Today’s wood stove is much more efficient than stoves from even ten years ago. Air enters the burning chamber from multiple conduits, vermiculite panels reflect heat back at the wood and into the room, the tight-fitting door keeps particulates out of the air, and they can be installed with an intake that uses air from outdoors in the combustion chamber. (Traditional wood stoves and fireplaces, which are especially inefficient, suck air out of the very rooms they’re supposed to be heating.) So not only is wood effectively unlimited and free, but the stove doesn’t need much of it.

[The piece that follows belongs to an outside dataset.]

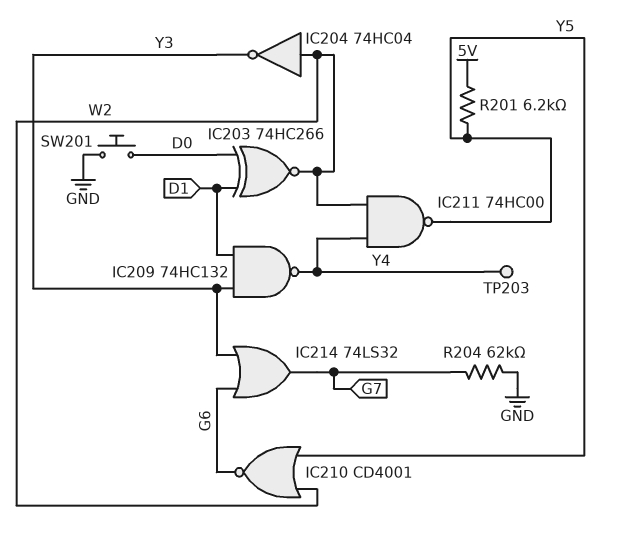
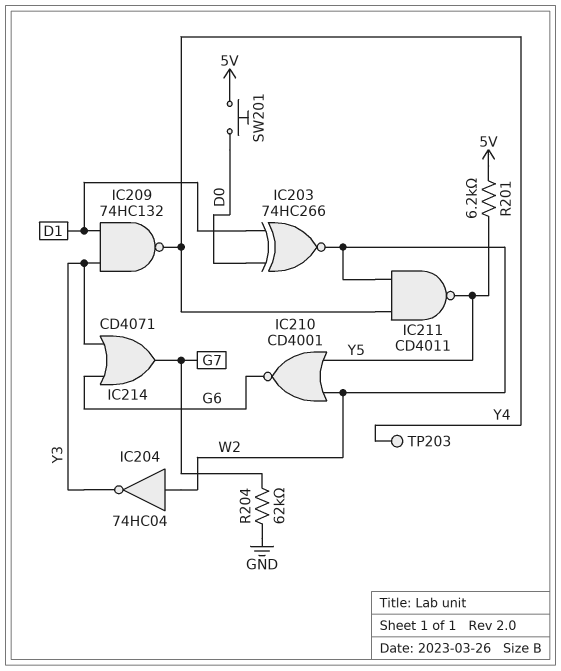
IC211: NAND 74HC00 (in W2, in Y4, out Y5) -> NAND CD4011 (in W2, in Y4, out Y5)
IC214: OR 74LS32 (in G6, in Y3, out G7) -> OR CD4071 (in G6, in Y3, out G7)
SW201: button (D0, GND) -> button (5V, D0)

Processing wood takes about twenty minutes, twice a week. In the beginning I used a chainsaw and electric circular saw, which made things go very quickly. Then I realized that I was needlessly speeding through an experience that I wanted to savor.** I already spend so much time in cars and planes, so little time outdoors. Why optimize away the last morsel of useful, outdoor physical labor I have left? Now I use a maul (often called an axe by mistake) to split the wood, a hand saw to cut the wood, and a mallet and hatchet to make kindling.

Friends and relatives twice my age say they’re too old for all this. They’ve grown accustomed to gas-log fireplaces, which to me seem almost as artificial as a fireplace screensaver. Maybe they’re right and one day I’ll become too old to use, or to enjoy using, my body this way. But I can’t help but wonder if it’s the other way around; that the absence of useful work makes us prematurely age.

Yet for all our differences I have yet to find someone who isn’t spellbound by the brilliant soul-soothing flames.

* They should probably be called “wood heaters” or “wood-fired heaters” since most modern wood stoves are not designed for cooking food. That said, I’ve begun cooking with my wood heater anyway. For instance, my default method for cooking sweet potato now is to wrap it in aluminum foil and leave it on the coals.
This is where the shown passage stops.